PAULINE

Octobre 2019

Guérir d’avoir été malade

Récemment, j’ai lu le témoignage d’une dame atteinte d’un cancer du sein qui disait “je remercie mon corps de s’être battu; je lui pardonne d’avoir été malade”. Pour moi, la première moitié de la phrase a été évidente, la deuxième l’est beaucoup moins. Pardonner à mon corps d’avoir été malade… Il s’agit d’une étape bien difficile!

Cela fait trois ans que le diagnostic est tombé, deux ans et demi que les traitements sont terminés, deux ans que j’ai recommencé à travailler. Pourtant le cancer fait encore partie de mon quotidien. Comment expliquer ça à ceux qui ont la chance de n’avoir jamais été gravement malade? Comment expliquer qu’on ne se remet pas d’un cancer comme on se remet d’une grippe? 

Ange à genoux

Il y a la peur de la récidive bien sûr. Le moindre mal de ventre, la moindre migraine, la plus petite sensation inhabituelle me fait paniquer. Et si c’était le cancer qui avait métastasé? Pour moi, la peur de la récidive est arrivée longtemps après les traitements, quand mon quotidien est redevenu suffisamment stable et apaisé pour me permettre de penser à l’avenir. Maintenant qu’elle est là, arriverais-je un jour à m’en défaire? J’en doute. 

Mais la peur de la récidive n’est que la pointe émergée de l’iceberg. Il y a aussi cette blessure psychique qui ne peut commencer à guérir que lorsque les traces physiques du cancer commencent à s’estomper. Cette blessure-là est plus profonde, intime, complexe. Importune aussi. Je suis guérie non?
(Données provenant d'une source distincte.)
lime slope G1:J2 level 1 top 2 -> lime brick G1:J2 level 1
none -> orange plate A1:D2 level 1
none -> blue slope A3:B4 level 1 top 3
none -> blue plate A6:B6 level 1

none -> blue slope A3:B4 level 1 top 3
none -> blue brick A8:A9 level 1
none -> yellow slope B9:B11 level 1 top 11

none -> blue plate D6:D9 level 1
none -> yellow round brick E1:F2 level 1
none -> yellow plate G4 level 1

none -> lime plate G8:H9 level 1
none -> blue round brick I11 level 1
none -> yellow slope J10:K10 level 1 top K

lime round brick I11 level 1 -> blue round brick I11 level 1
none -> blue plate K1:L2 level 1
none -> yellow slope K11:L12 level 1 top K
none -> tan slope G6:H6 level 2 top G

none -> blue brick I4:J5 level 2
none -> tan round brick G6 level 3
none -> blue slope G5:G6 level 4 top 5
Quel droit ai-je donc de me plaindre quand certain(e)s n’en réchappent pas? 

Et puis il y a cette mutilation, cette amputation que je n’arrive pas à accepter. Je ne regrette pas d’avoir choisi la mastectomie plutôt que les rayons. Mais je ne parviens pas à faire mien ce nouveau sein. Comme l’a si bien dit mon chirurgien plastique il y a quelques semaines, c’est toujours son lambeau et pas encore mon sein. 

Dans ma vie quotidienne, je suis partagée entre l’envie d’être traitée comme tout le monde, comme avant, et le besoin qu’on reconnaisse ma souffrance. Mes cheveux ont repoussés, mes cicatrices sont cachées sous des vêtements, je n’ai plus ce teint grisâtre qu’ont les malades, je ris, je plaisante, je vis. La plupart du temps, je n’ai pas envie de parler de mon cancer, j’ai besoin de penser à autre chose, j’ai besoin de vivre normalement. Mais parfois, ce n’est qu’un masque. Parfois, j’ai envie qu’on me plaigne. Parfois, j’ai envie de m’apitoyer sur mon sort. Parfois, je voudrais m’asseoir et pleurer pour que que les gens autour de moi se rendent compte que, trois ans plus tard, je souffre encore. 

Ca va pas fort aujourd'hui

Ca va pas fort aujourd’hui

Paradoxalement, une part de moi est pourtant contente d’avoir eu ce cancer et de l’avoir eu à 30 ans. Le mot est fort, certes, mais vrai. Mon cancer m’a changée, m’a fait prendre conscience de la fragilité de la vie, de sa beauté aussi. Et, à 33 ans, j’ai encore la vie devant moi pour profiter de cette deuxième chance, de cette deuxième vie.